A year later, on 16 November 1977 at 1.55 pm, while he was returning to his home in Corso Re Umberto 54, Casalegno was ambushed by a group of the Turin section of the Red Brigades, made up of Raffaele Fiore, Patrizio Peci, Piero Panciarelli, Cristoforo Piancone and Vincenzo Acella.

The front page of La Stampa after the attack on Carlo Casalegno

At first the attackers perhaps had in mind to replicate the same scheme operated in Milan against Montanelli, but, after a series of postponements and after an internal discussion in the Turin column, the attack on the legs was commuted to a death sentence due to new articles signed by the Turin journalist who criticized the armed struggle. The members of the Red Brigades had planned to hit the journalist directly in the entrance hall of the building. Raffaele Fiore had the task of shooting, covered by Piero Panciarelli, while Peci remained to stand guard armed with a machine gun. Acella was driving the car prepared for the getaway.

Casalegno was hit by four blows to the face. Rescued by his wife, the journalist was hospitalized in very serious conditions at the Le Molinette hospital. At that juncture an attempt was made in Turin to organize demonstrations of solidarity: the evening following the day of the attack (November 17), there was a popular demonstration of citizens against terrorism in Piazza San Carlo with the participation of several thousand people.

The deputy director of La Stampa died on November 29, 1977, after 13 days of agony. The funeral was attended by the lawyer Gianni Agnelli, the politicians Bettino Craxi and Giovanni Spadolini and the then minister Carlo Donat-Cattin. In addition to his wife Adele “Dedi” Andreis (who died in May of this year), Carlo Casalegno left behind a 33-year-old son, Andrea, a journalist and militant of Lotta Continua. His body rests in the Monumental Cemetery, among the illustrious citizens of the history of Turin.

The widow of Carlo Casalegno, killed by the Red Brigades in ’77, died in Turin


During the trial in the Court of Assizes, which took place in Turin in the summer of 1983, the members of the Red Brigades said that they had decided to kill him rather than shoot him in the legs (as they had instead done with Indro Montanelli) mainly due to a harsh article published in La Print of 9 November ’77 entitled “New laws are not needed, just apply the existing ones.
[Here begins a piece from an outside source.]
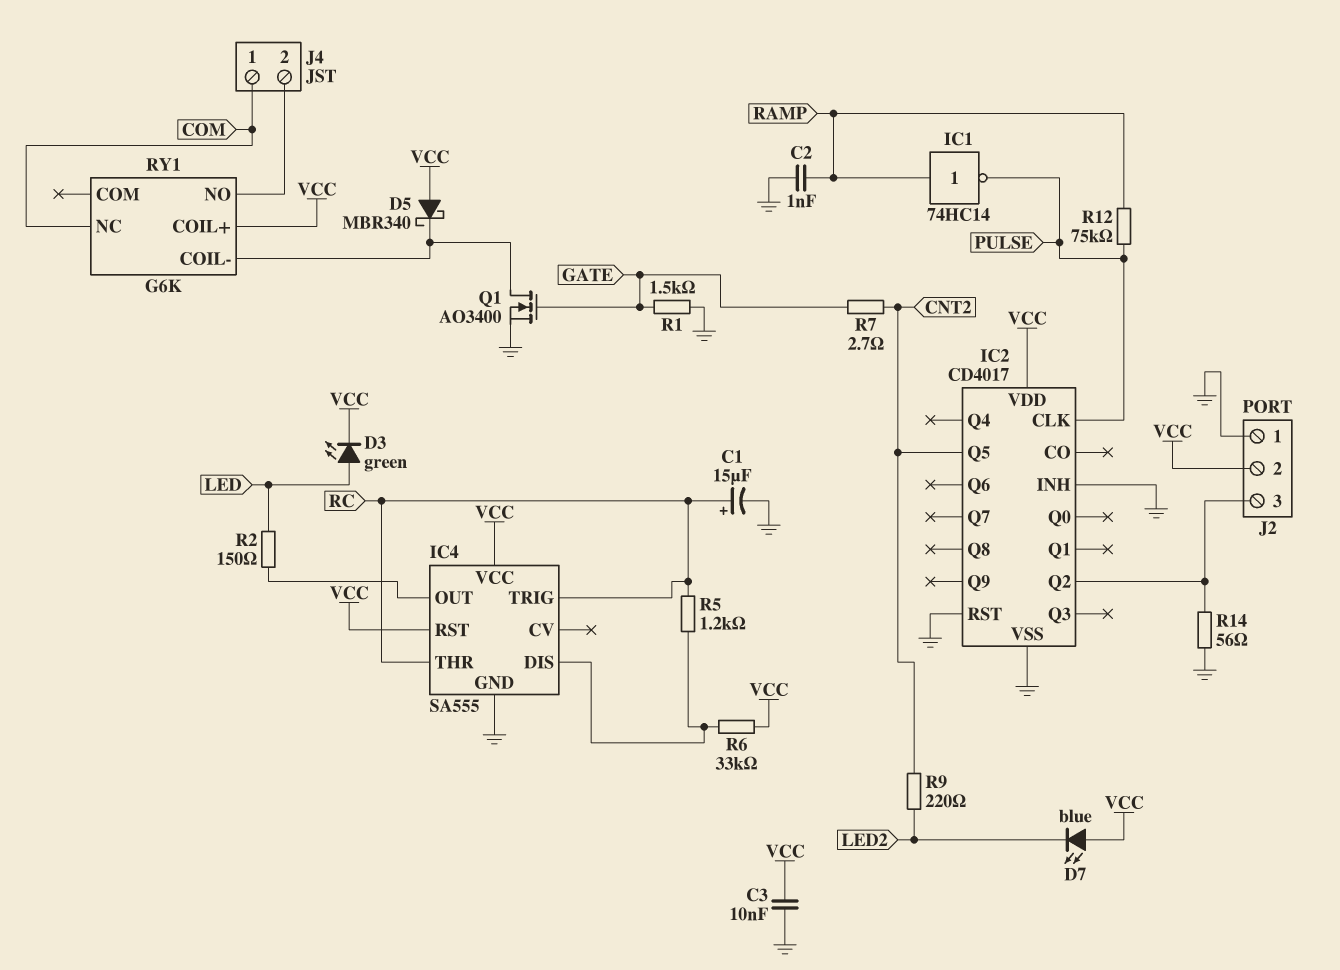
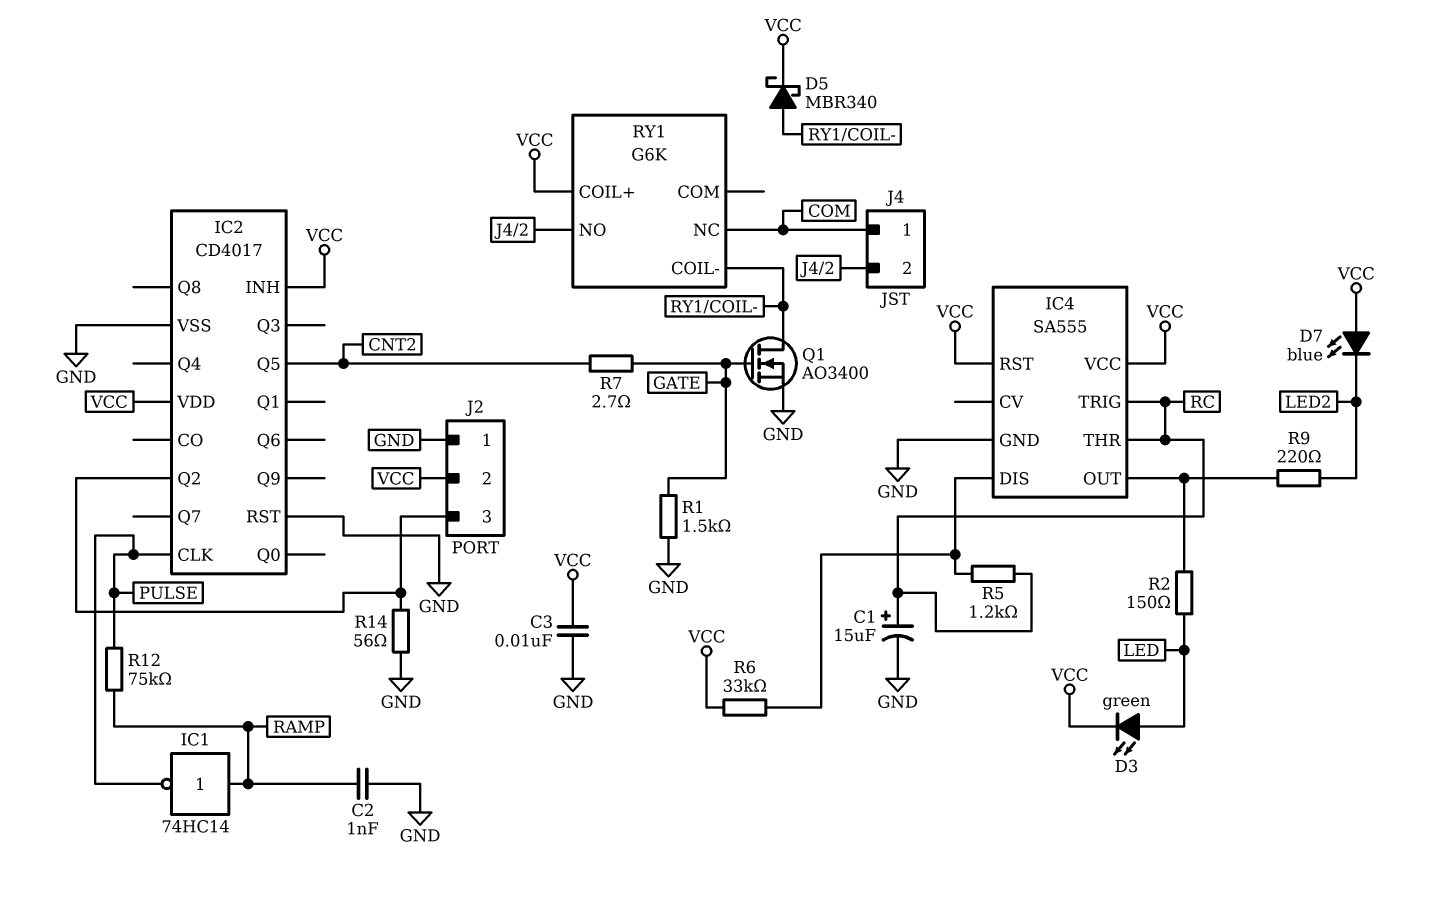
D5: schottky MBR340 (A VCC, K RY1/COIL-) -> schottky MBR340 (A RY1/COIL-, K VCC)
IC2 pin INH: GND -> VCC
R9: 220 (CNT2, LED2) -> 220 (IC4/OUT, LED2)

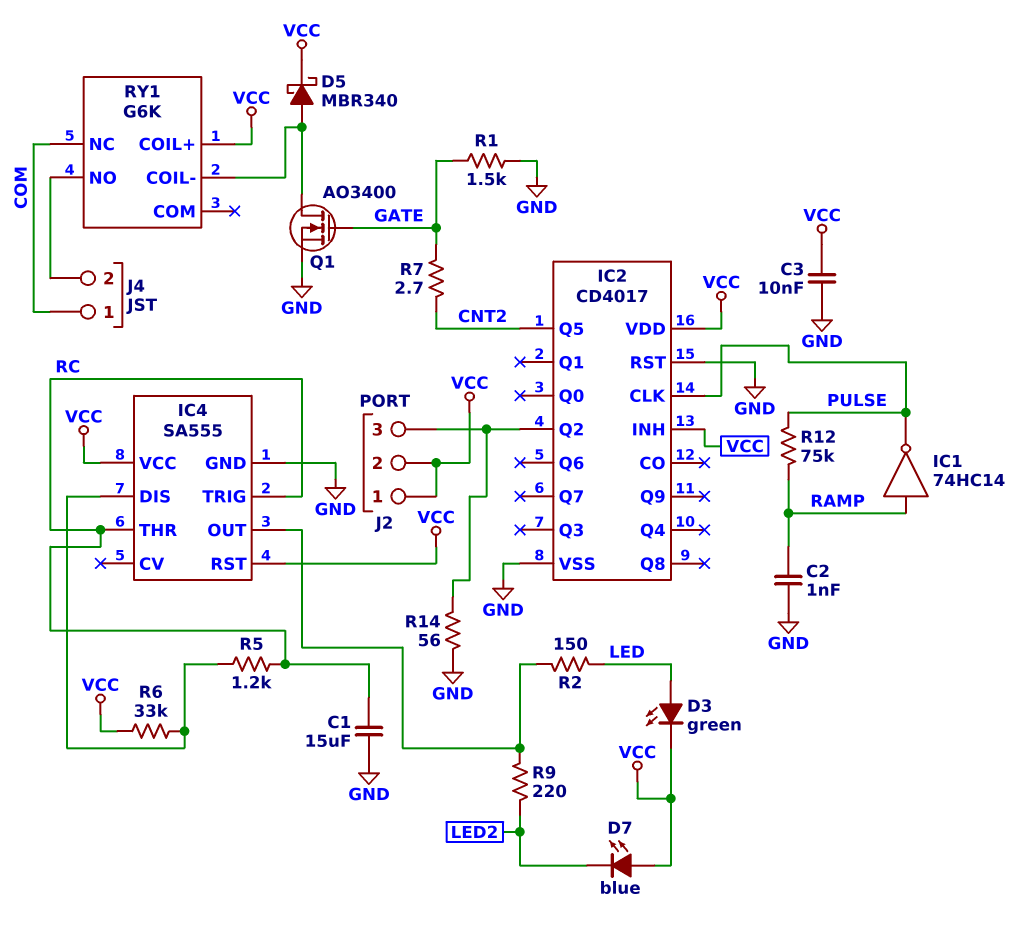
C1: 15uF (plus RC, minus GND) -> 15uF (GND, RC)
J2 pin 1: GND -> VCC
Terrorism and closure of hideouts”. According to Peci, Casalegno was sentenced to death for having offended the memory of some members of the Red Army Faction (RAF) who died in prison in Germany between October and November 1977.

In memory of the deputy director, La Stampa awards the “Carlo Casalegno” award on a weekly basis: “Recognition entitled to the memory of the deputy director of the newspaper symbol of the values ​​of the Constitution and victim of terrorism”, awarded to the journalist who stood out the most for articles or reports of particular value.

In 2004, mindful of the battle for the defense of legality, the University of Turin, where Casalegno had graduated in Literature in 1942, awarded him a posthumous honorary degree in Law.

Even today, Casalegno remains a symbol of its city. Gianni Agnelli said of him: «Of the Turinese, Casalegno had the rigor, the seriousness, the awareness of duty, the ability to think through the facts, to judge only after having examined them».